Atkinson spearheaded an editorial, signed by his Rodel Fellowship class. “We know that democracy demands vigorous and honest debate. And we know that neither violence nor the threat of violence has any place in that debate,” they wrote.

But Atkinson had more to say. He delivered a speech on the Senate floor accusing both parties of incivility and trying to chart a way forward.

"We have to turn off the national appetite for bad news," Atkinson said in his speech, "the idea that I am right, and you are evil."
It was a message he thought Oregon really needed.

“We’d just come off some extremely contentious debates where Republicans completely belittled the Democrats in campaign ads, and Democrats did scare-tactic campaigning stuff,” going so far as to put cross-hairs on abortion doctors and to suggest what electing Republicans would lead to, Atkinson remembers.

“I called both sides on the carpet,” he says. “The fallout was amazing.”

His office filled with hate mail, even threats.

“I actually had to have the sheriff park outside our home for about six weeks,” he remembers. “Almost all of the anger came from my party, and I was just dumbfounded. ‘Did you guys not listen? What’s the deal?’ But that’s politics. It’s sad, but that’s politics.”

So you’d think anyone with Atkinson’s “rebellious or romantic” idea of public service would give it up.

“I just believe in being in the arena,” he says. “It costs huge amounts of opportunity for me … but it’s done good things. I guess believing in it for me is enough.”

And it’s that word, he thinks, we need more of in our national political conversation -- not just for civility, but for the politicians themselves to do the job that we choose them to do.

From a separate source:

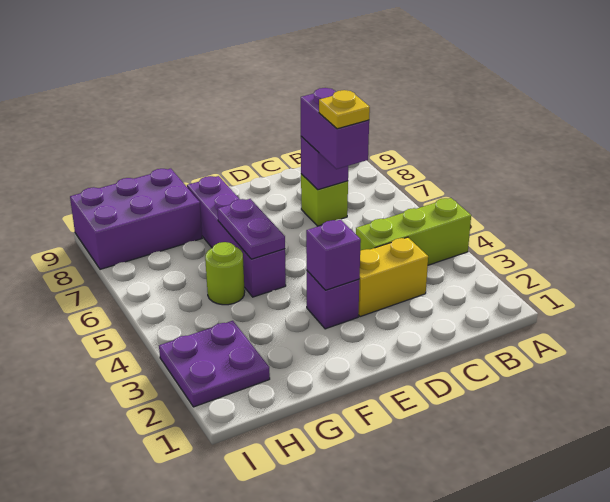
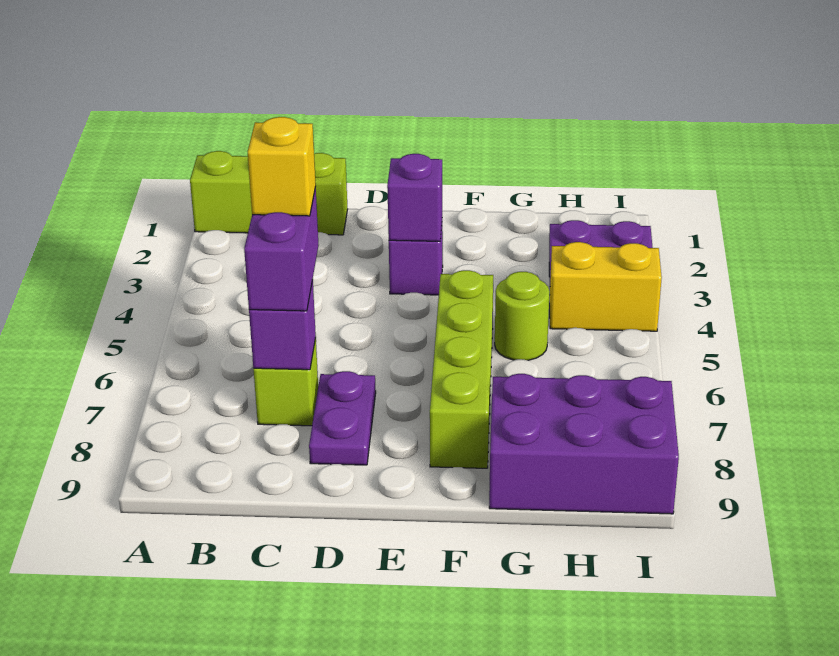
lime brick A4:C4 level 1 -> lime brick A1:C1 level 1
yellow brick C3:D3 level 1 -> yellow brick H4:I4 level 1
yellow plate C6 level 4 -> yellow brick C6 level 4
purple brick F5:F8 level 1 -> lime brick F5:F8 level 1
purple plate F5:F6 level 2 -> purple plate D7:D8 level 1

“If you look at politics right now,” he says, “whoever’s running for whatever, they’re not enough. They’re not conservative enough, they’re not moderate enough, they’re not environmental enough, they don’t have enough experience. Whatever it is, they’re not enough. And if you’re not careful, those are traps for the candidate, on a personal level after the campaign is over.”

So what does it take to overcome those traps? How much, really, is enough?

Atkinson says it isn’t very much it all.

“My premise is that 10 percent holds the other 90 percent together,” he insists. He’s been running an experiment on this idea for almost a decade, asking students at the end a graduate seminar he teaches to agree or disagree with his premise.

“It’s the easiest pass/fail you’ll ever have,” he laughs. “But if you write yes, you have to tell me who they are.”

Almost all of his students say yes – and almost none of them list a politician the rest of us have ever heard of.

“It’s almost never the grand-standers or the people who would sell their own mother for a headline,” he says. “There is a 10 percent, and I would bet no one’s ever heard of them.”

Jason Atkinson blogs about public service at therecoveringpolitician.com.

Jina Moore met Atkinson at ACT II, a conference of AGLN alumni, on a trip to Aspen, Colo., whose airfare and accommodations were financed by the AGLN.